You already are a person of integrity in Jesus. It’s that grace that empowers us to live that way, that our master has bought and paid for us with a price. He’s taken us out of the life of slavery, brought us into his home, into his family and given us everything to steward for his glory. And when we get that, we don’t desire that stuff for us anymore. We desire it for Him. It changes everything. That’s the good news. So we–
Close your eyes with me for a second. It’s so good it’s hard to believe, and that’s the gospel. That’s why Joseph was able to walk away from Potiphar’s wife because what Potiphar did for him is an example of what Jesus did for us, undeserved favor, grace, supernatural empowerment.
And it all starts by putting our faith in Jesus. And so maybe you’re here today and you would look at the train of your life and you would say it’s full of thousands of moments without integrity. Okay. Well, here is what I would say to you, and today, choose to put your faith in Jesus. That Jesus, I receive you in to my life, your finished work and what You did and I give You my life. I’ll let you take all of the failures of my life and I take all of the purity of yours. Give me a revelation of that truth and I will follow you from this day forward. You see, if you have secrets or dark things in your life, it’s time to bring them out of the darkness and into the light. The blood of Jesus neutralizes it when you bring it into the light. He heals you. He frees you. He redeems you.

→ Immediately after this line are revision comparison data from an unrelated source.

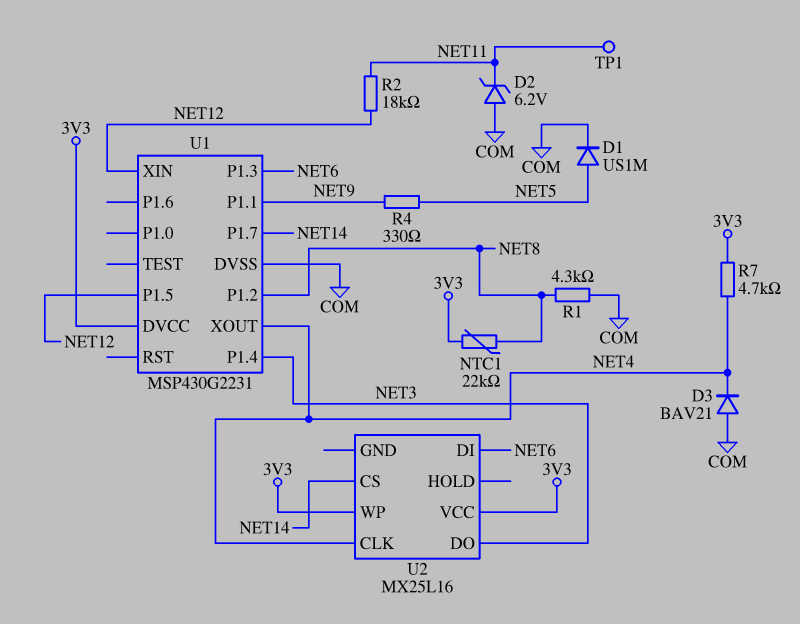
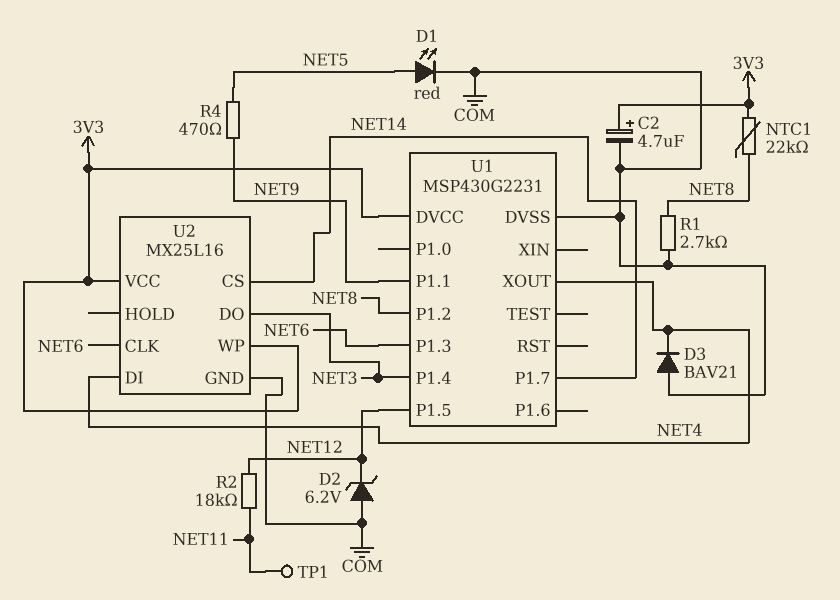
C2: none -> 4.7uF (plus 3V3, minus COM)
D1: diode US1M (A NET5, K COM) -> LED red (A NET5, K COM)
D2: zener 6.2V (A COM, K NET11) -> zener 6.2V (A COM, K NET12)
R1: 4.3k (COM, NET8) -> 2.7k (COM, NET8)
R4: 330 (NET5, NET9) -> 470 (NET5, NET9)
R7: 4.7k (3V3, NET4) -> none
U1 pin XIN: NET12 -> none
U2 pin CLK: NET4 -> NET6
U2 pin DI: NET6 -> NET4
U2 pin GND: none -> COM

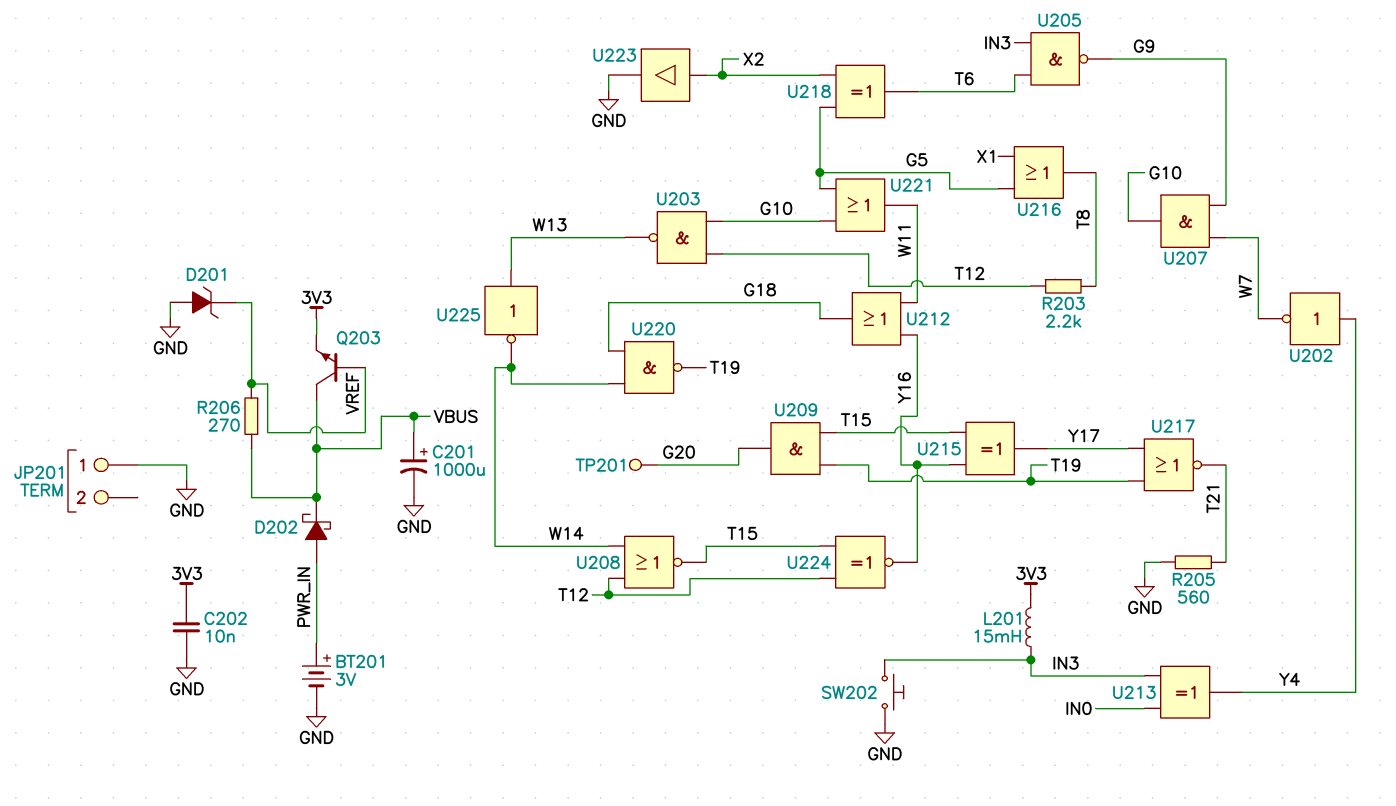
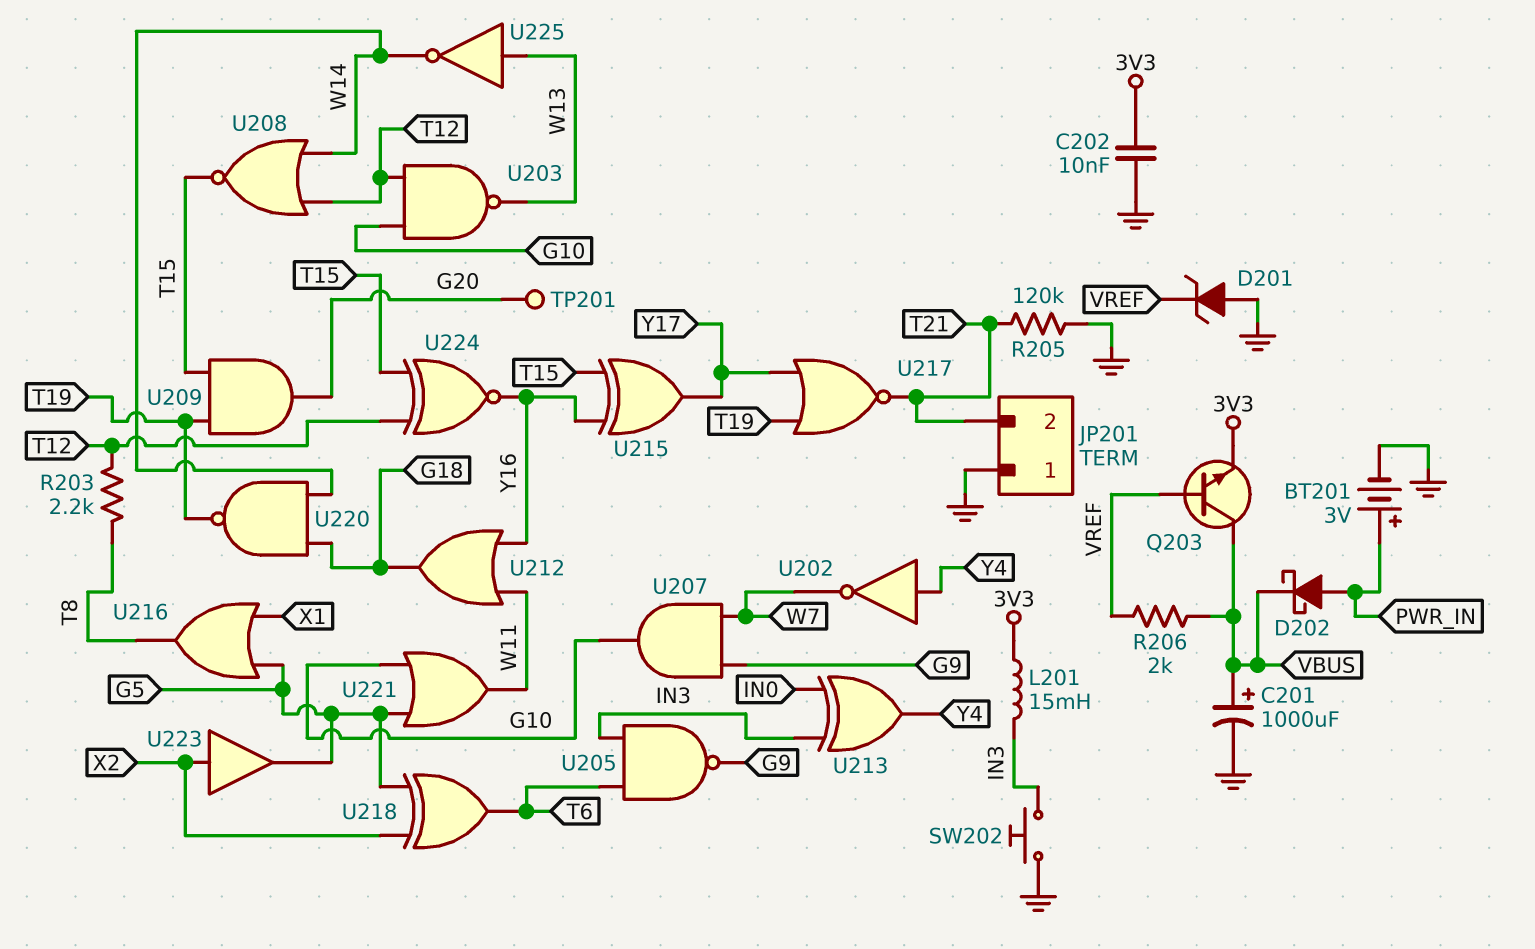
JP201 pin 2: none -> T21
R205: 560 (GND, T21) -> 120k (GND, T21)
R206: 270 (VBUS, VREF) -> 2k (VBUS, VREF)
U223: buffer (in X2, out GND) -> buffer (in X2, out G5)

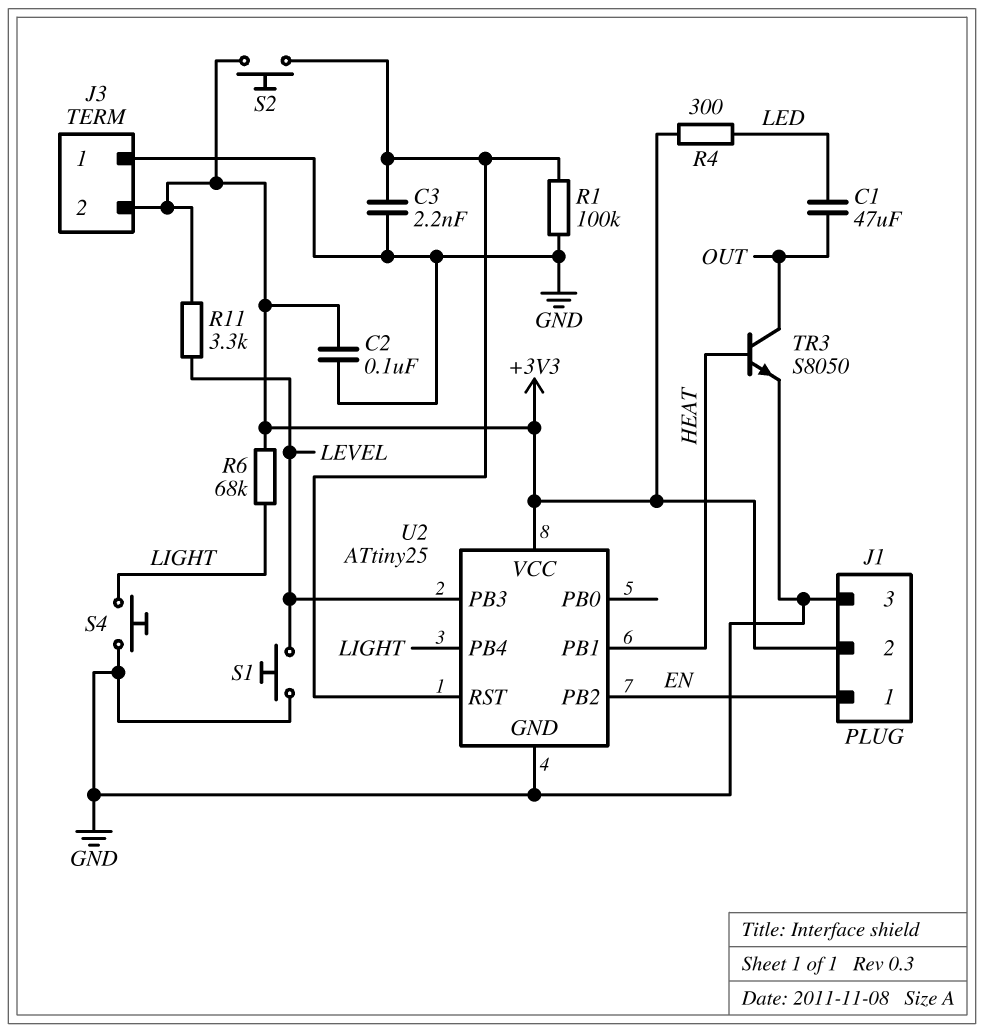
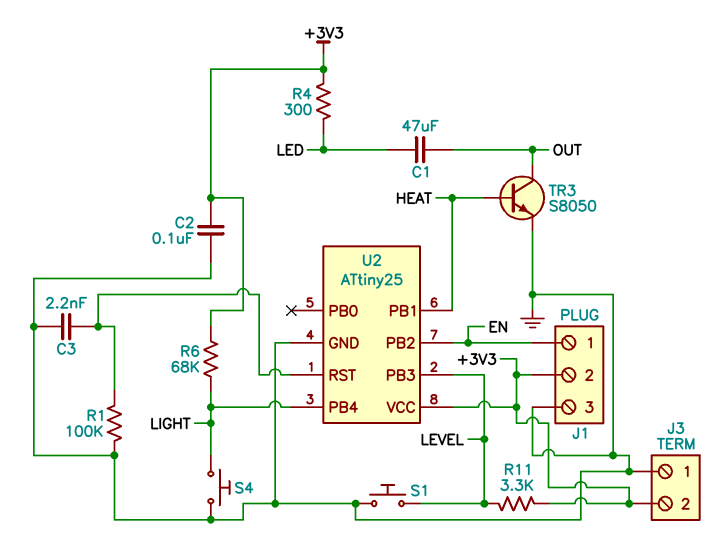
S2: button (+3V3, U2/RST) -> none

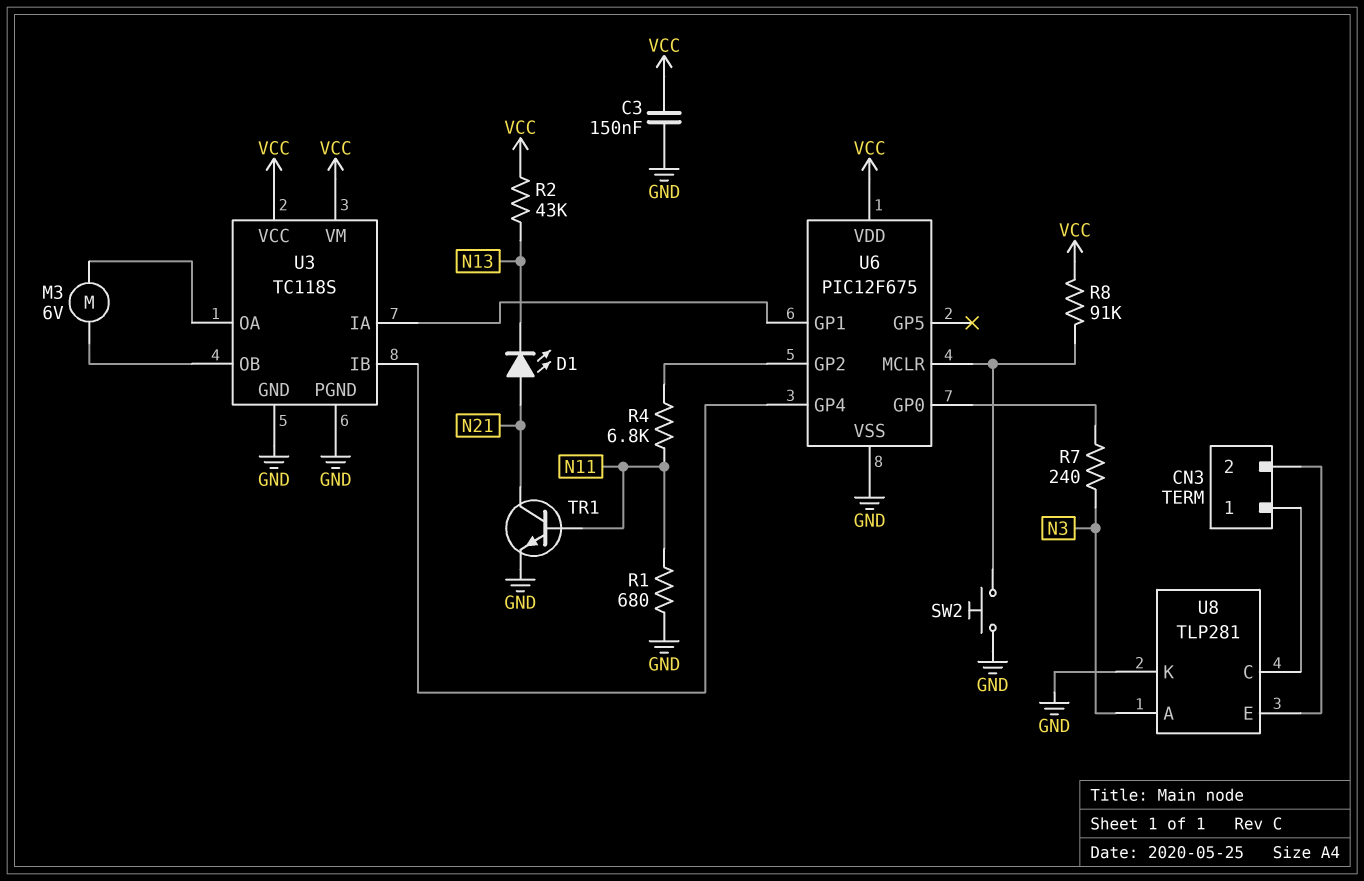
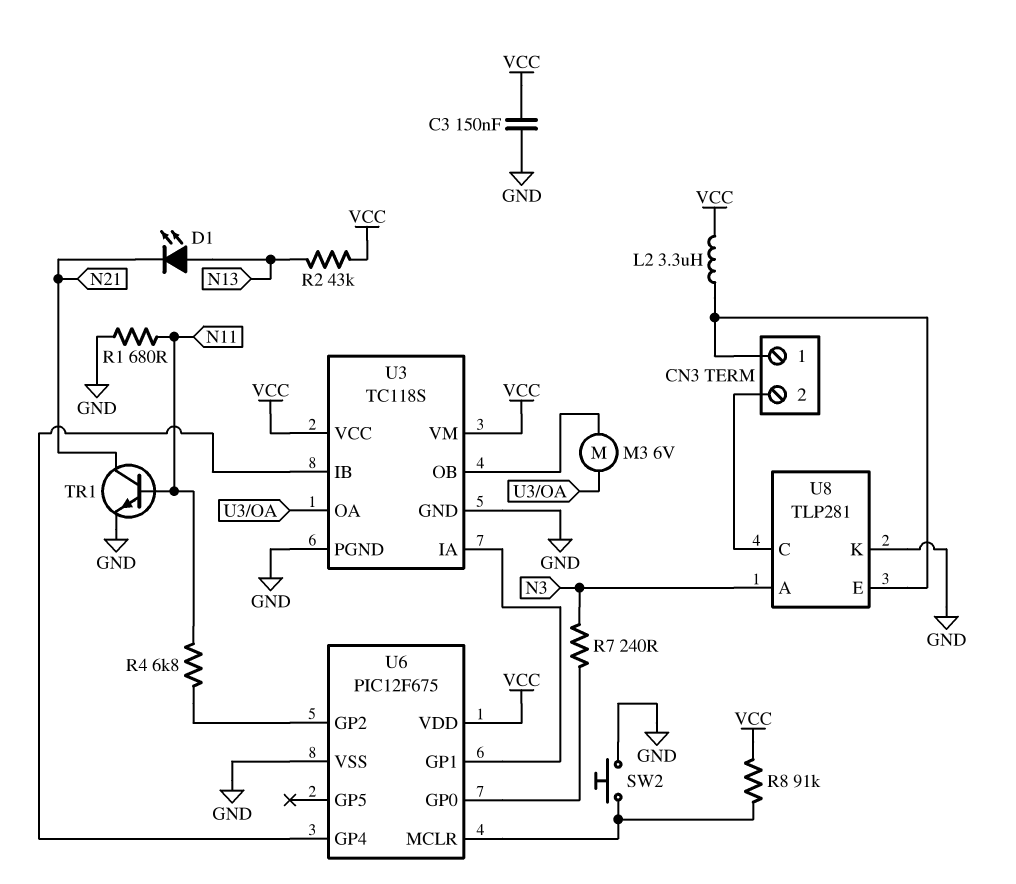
D1: LED (A N21, K N13) -> LED (A N13, K N21)
L2: none -> 3.3uH (CN3/1, VCC)
U8 pin C: CN3/1 -> CN3/2
U8 pin E: CN3/2 -> CN3/1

And some of you are saying, “Yeah, but there’s going to be consequences and rejection and pain.” And while there may be some consequences and relational dynamics, while there may be some pain involved, remember, God will work all things together for the good of those who love Him. And living in freedom is always better than living under the umbrella of condemnation. He will be with you and He will honor you and He will walk with you as you bring it out of the darkness into the light. In fact, Holy Spirit, I just pray that you would put something in our hearts right now. Show us where we’ve been living in the condemnation or falling in temptation or lack of integrity. And then Holy Spirit, may we hear the Father’s voice say, “I find no fault in you.”
You are forgiven and redeemed. And when you understand that, you never want to go back to the old way of life. You want to live in the light and in the love of Jesus. So Lord Jesus, I just pray that you would teach us to be good stewards, that we’d understand that we’ve been bought and paid for with a great prize brought into your family and empowered and entrusted with everything that’s meant to give you glory. That’s our purpose. Our purpose is to steward things for your glory, not to hide and protect secrets. And so may we find that freedom in you. May we believe in the finished work of the cross of Jesus, that because there was nothing wrong with Jesus. Now in Him, you say there is nothing wrong with us, that we are free and redeemed. May we believe this gospel of grace as it watches us over our hearts and we would understand our identity and that would change the way we live.
Thank you, Lord Jesus, that when we gather in church, we don’t have to pretend like there is nothing wrong, like we have no struggles and we don’t have to fear the sledgehammer of condemnation because the sledgehammer of condemnation was used on the spikes that were driven into the nails of the hands and the feet of Jesus. And now, what we get is the loving embrace of the Father. Can you receive that church? Can you believe the church is a place not to feel guilty and ashamed? It’s a place to find freedom and love in Jesus.